Ricky Martin, Residente & Bad Bunny, "Cántalo"
Just days before the Latin Grammys air on Thursday, three of Puerto Rico's G.O.A.T.s released "Cántalo" on Tuesday. The salsa-reggaeton hybrid sounds almost perfectly calibrated to offset the criticism the Latin Grammys have received this year for shortchanging urbano in all categories except the urbano-specific one. A reimagined version of Hector Lavoe's "Mi Gente" with the help of giants like Johnny Pacheco, Rubén Blades and Danay Suaréz, "Cántalo" celebrates the uplift of the Puerto Rican people through music — a mission all three artists championed this year during the #RickyRenuncia movement. Their performance of the song at the Latin Grammys will provide a much-needed (if still lacking) urbano presence on that stage. — Stefanie Fernández
Rosalía, "A Palé"
Rosalía's 2019 has included collaborations with Ozuna and J Balvin, an EP half in Catalán, and a much-deserved conversation about appropriating Latinidad. Since her album El Mal Querer came out a year ago last week, the pop-flamenco singer has been trying on new identities in more ways than one. On "A Palé," produced by El Guincho and Frank Dukes (who both produced "Con Altura"), she gets a little more experimental with electronic sounds and her lower register, reverting to the industrial aesthetic inspired by the trucking industry of her childhood neighborhood. Even if I don't totally get it, I think I much prefer Strange Rosalía. (Though something's up with that false unibrow and gold teeth.) — Stefanie Fernández
Miami producer Mike Diaz has been serving delectable chillwave for a decade as MillionYoung, and his latest track is just as elegant. "Respiro" breathes with loops of synths, bongos, and bass that sound pulled from a Miami mall twenty-five years ago, colored with the pastel nostalgia that gave us vaporwave, but better. — Stefanie Fernández
Henry Cole & Villa Locura, "Caminando (feat. Tego Calderón)"

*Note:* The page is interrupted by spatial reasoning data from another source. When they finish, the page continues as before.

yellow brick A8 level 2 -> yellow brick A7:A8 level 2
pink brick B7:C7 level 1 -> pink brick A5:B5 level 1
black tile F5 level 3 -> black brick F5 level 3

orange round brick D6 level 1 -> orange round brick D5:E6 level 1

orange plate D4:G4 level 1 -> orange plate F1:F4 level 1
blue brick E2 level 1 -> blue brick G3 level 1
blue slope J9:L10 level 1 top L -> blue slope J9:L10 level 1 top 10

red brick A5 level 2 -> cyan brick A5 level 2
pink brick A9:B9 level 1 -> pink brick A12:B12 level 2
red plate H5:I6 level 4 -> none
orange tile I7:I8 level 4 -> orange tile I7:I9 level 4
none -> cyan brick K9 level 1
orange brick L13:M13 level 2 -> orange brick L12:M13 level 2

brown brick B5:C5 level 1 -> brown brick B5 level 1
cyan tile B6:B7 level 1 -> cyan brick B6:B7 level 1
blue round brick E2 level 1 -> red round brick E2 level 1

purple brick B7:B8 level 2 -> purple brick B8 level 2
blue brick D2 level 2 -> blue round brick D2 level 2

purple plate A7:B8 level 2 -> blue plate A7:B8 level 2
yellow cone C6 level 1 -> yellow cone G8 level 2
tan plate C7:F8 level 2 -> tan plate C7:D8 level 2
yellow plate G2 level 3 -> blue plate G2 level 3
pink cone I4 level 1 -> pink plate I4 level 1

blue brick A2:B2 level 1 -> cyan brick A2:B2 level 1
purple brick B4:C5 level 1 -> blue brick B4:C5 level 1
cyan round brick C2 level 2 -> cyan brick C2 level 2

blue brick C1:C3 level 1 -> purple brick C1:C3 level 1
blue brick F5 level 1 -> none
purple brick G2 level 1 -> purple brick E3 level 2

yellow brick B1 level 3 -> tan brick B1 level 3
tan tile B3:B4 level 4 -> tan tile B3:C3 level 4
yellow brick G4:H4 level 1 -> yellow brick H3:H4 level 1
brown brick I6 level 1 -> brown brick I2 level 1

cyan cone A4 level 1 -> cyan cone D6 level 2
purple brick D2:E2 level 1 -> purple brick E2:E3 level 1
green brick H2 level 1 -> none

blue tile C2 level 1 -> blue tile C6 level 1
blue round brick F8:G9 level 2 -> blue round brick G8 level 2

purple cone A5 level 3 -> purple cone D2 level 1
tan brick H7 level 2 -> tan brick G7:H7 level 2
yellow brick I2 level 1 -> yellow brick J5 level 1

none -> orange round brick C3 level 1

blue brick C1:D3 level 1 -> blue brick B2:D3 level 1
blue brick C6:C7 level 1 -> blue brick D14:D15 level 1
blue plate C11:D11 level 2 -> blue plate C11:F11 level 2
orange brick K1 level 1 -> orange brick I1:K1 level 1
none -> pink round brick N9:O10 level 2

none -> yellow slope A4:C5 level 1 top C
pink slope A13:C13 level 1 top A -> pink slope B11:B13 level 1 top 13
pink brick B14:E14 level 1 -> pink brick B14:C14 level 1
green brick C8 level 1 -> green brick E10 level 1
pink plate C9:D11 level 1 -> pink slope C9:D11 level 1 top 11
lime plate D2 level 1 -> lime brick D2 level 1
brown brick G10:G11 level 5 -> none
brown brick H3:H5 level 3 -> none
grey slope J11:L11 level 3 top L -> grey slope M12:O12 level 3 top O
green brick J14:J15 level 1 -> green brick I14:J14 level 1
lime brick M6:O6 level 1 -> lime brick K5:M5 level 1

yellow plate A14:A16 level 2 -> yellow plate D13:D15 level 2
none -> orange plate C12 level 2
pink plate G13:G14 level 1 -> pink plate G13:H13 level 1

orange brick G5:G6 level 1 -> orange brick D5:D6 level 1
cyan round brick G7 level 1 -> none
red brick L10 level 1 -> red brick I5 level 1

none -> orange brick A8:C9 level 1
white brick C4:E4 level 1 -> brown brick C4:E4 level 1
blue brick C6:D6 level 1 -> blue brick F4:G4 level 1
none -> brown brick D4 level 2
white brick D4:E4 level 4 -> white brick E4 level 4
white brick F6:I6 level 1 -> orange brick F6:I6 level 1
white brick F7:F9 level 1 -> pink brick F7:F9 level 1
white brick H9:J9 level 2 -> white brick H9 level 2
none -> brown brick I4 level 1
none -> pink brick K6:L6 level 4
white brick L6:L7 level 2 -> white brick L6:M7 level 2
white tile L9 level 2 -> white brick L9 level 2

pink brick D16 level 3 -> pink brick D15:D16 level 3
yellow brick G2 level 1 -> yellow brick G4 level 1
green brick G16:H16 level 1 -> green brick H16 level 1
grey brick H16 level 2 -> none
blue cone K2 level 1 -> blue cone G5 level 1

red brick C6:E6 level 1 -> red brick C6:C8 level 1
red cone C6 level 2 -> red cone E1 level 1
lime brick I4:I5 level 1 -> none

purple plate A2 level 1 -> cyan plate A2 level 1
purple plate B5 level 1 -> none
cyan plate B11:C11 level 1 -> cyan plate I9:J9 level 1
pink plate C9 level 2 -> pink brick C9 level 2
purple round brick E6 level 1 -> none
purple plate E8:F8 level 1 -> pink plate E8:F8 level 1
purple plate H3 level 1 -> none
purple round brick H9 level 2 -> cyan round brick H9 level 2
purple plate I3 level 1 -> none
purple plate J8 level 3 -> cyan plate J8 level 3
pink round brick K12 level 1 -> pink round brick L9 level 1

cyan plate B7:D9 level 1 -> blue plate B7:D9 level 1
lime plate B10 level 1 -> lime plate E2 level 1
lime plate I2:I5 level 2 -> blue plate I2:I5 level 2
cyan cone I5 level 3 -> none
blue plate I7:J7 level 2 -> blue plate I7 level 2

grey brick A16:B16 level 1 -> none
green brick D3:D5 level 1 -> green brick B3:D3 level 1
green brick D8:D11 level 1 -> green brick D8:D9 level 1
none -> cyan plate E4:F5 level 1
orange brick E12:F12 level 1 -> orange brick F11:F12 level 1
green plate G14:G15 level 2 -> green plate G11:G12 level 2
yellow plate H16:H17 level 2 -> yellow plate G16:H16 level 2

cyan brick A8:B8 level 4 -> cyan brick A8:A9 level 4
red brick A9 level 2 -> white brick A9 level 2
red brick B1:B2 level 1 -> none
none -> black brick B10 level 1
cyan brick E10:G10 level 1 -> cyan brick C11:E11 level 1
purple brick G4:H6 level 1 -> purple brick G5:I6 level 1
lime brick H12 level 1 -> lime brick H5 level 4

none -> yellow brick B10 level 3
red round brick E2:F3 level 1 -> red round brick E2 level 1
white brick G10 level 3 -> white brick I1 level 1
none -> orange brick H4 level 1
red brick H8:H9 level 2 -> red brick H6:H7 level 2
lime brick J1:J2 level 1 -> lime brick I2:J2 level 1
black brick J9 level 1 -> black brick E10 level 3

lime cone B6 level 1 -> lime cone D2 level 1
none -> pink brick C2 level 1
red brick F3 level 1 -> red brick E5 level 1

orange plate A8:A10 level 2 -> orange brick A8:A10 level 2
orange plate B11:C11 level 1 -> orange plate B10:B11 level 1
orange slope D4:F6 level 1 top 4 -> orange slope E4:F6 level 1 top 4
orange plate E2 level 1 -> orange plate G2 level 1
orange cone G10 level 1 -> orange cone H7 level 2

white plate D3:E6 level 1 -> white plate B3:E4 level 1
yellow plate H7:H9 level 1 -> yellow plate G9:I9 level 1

As a kid from the hip-hop generation, Henry Cole was inspired by Puerto Rico's rich drum history. The jazz drum set called out to him and he forged a path heavily influenced by the music he heard on the streets.
"Caminando" is a '70s funk-styled groove with reggaetonero Tego Calderón making a guest appearance not so much as a rapper or a singer, but as a spoken word artist.